During this year Mrs. Stowe partially carried her plan into execution by hiring an old plantation called Laurel grove, on the west side of the St. John's River, near the present village of Orange Park.
Here she established her son Frederick as a cotton planter, and here he remained for two years. This location did not, however, prove entirely satisfactory, nor did the raising of cotton prove to be, under the circumstances, a profitable business.
After visiting Florida during the winter of 1866-67, at which time her attention was drawn to the beauties and superior advantages of Mandarin on the east side of the river, Mrs. Stowe writes from Hartford, May 29, 1867, to Rev. Charles Beecher--
My dear brother ,--We are now thinking seriously of a place in Mandarin much more beautiful than any other in the vicinity.
It has on it five large date palms, an olive tree in full bearing, besides a fine orange grove which this year will yield about seventyfive thousand oranges.
If we get that, then I want you to consider the expediency of buying the one next to it.
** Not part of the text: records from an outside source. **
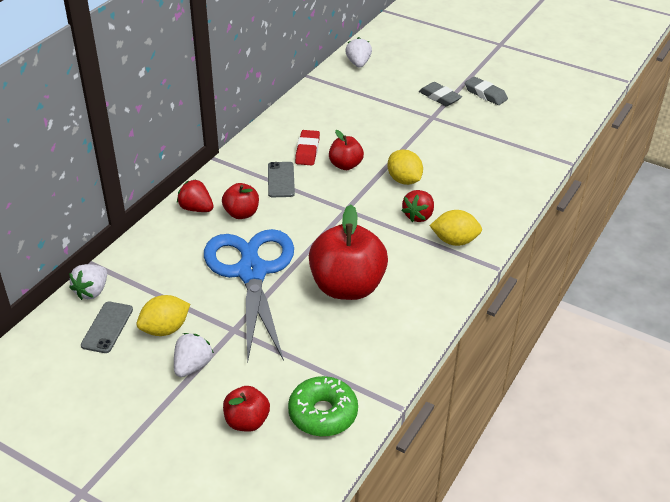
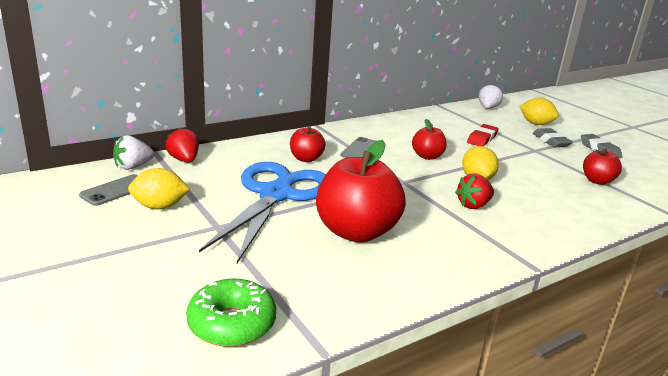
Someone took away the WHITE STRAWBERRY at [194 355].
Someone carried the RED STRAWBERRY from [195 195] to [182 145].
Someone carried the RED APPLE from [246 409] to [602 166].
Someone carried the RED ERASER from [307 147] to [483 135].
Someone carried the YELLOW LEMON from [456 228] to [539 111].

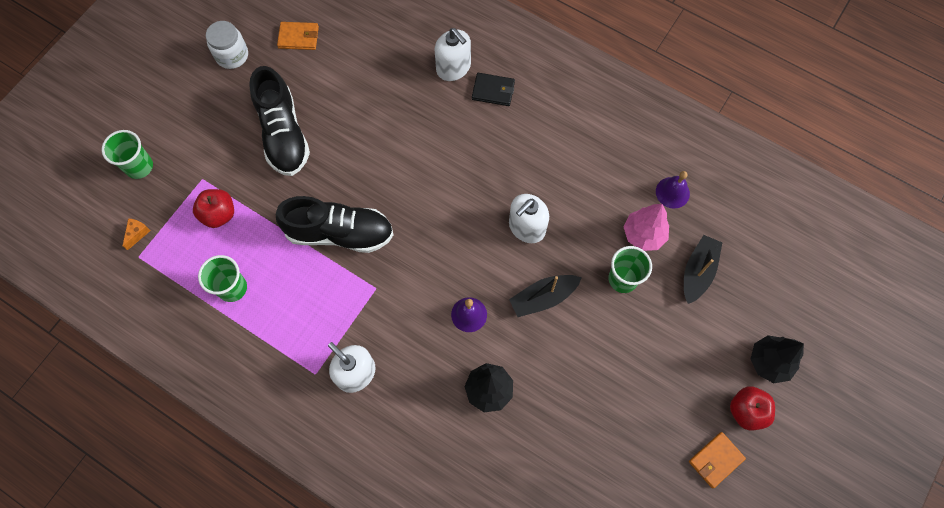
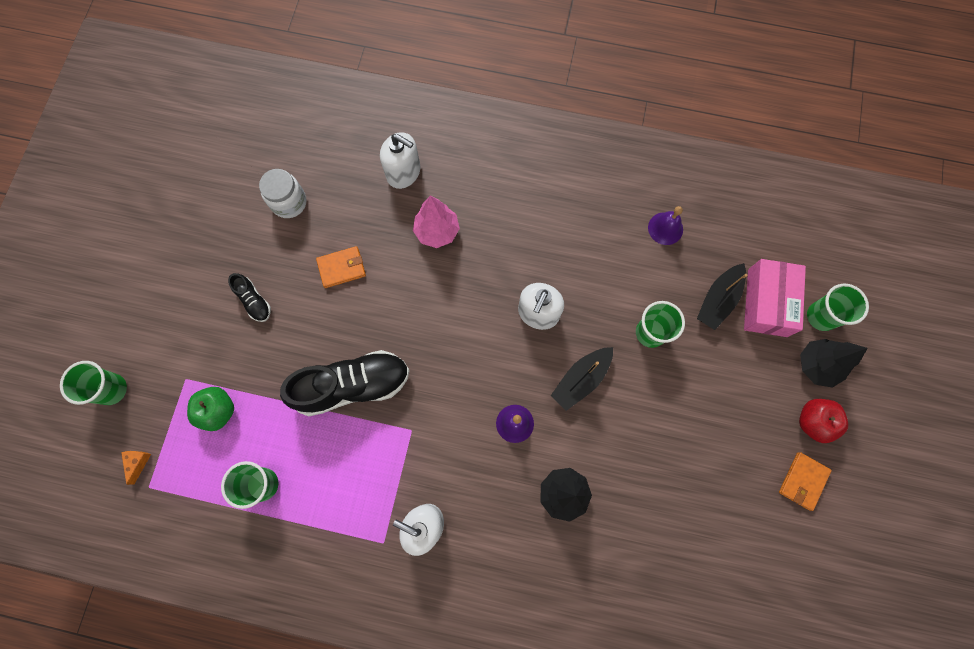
Someone repainted the RED APPLE at [213 208], which became the GREEN APPLE at [210 409].
Someone carried the WHITE JAR from [227 45] to [283 193].
Someone scaled the BLACK SHOE at [279 121] by 0.47.
Someone carried the ORANGE WALLET from [298 36] to [341 267].
Someone took away the BLACK WALLET at [493 89].
Someone carried the PINK TREE from [646 227] to [436 222].
Someone rotated the BLACK BOAT at [703 269] by 150 degrees counterclockwise.
Someone put down the PINK BOX at [775 298].
Someone put down the GREEN CUP at [838 307].

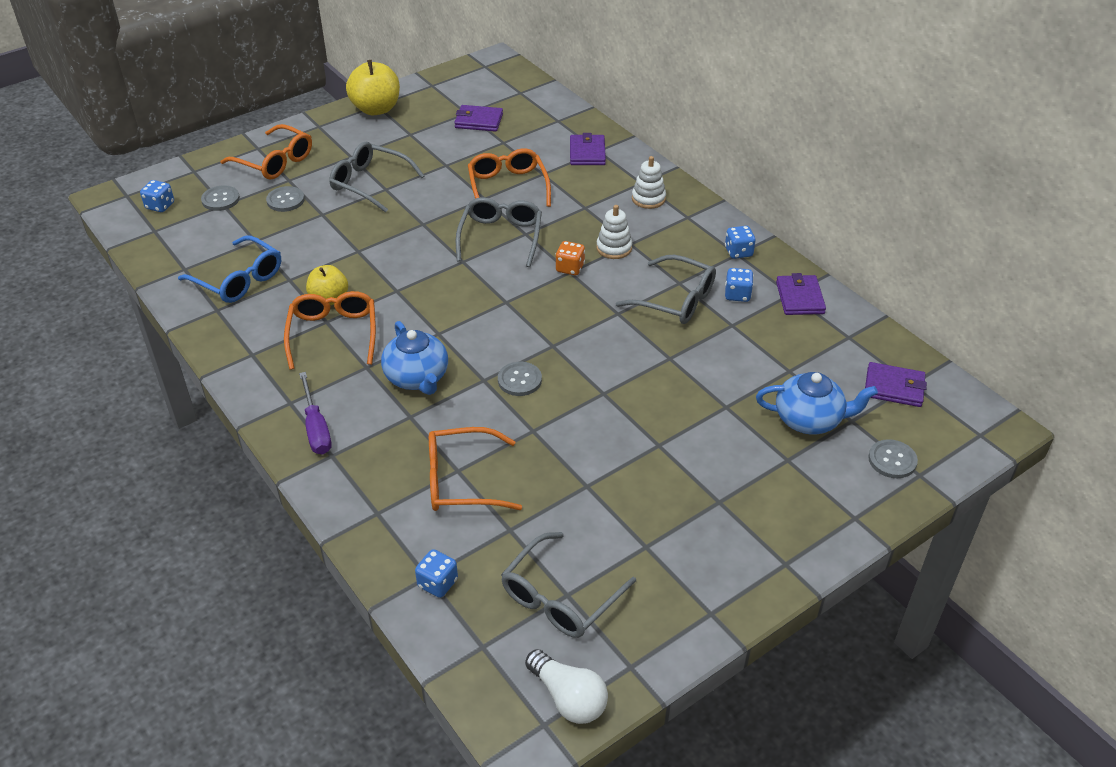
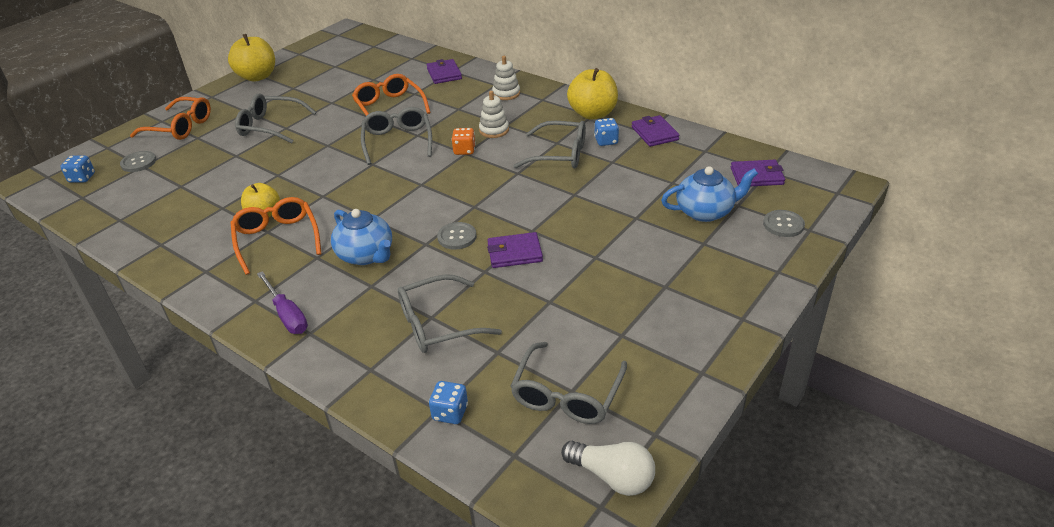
Someone took away the BLUE GLASSES at [229 269].
Someone took away the GREY BUTTON at [285 199].
Someone repainted the ORANGE GLASSES at [475 469], which became the GREY GLASSES at [450 313].
Someone carried the PURPLE WALLET from [478 118] to [515 250].
Someone swapped the BLUE DICE at [740 242] for the YELLOW APPLE at [592 94].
It contains about two hundred acres of land, on which is a fine orange grove, the fruit from which last year brought in two thousand dollars as sold at the wharf.
It is right on the river, and four steamboats pass it each week, on their way to
Savannah and
Charleston.
There is on the place a very comfortable cottage, as houses go out there, where they do not need to be built as substantially as with us.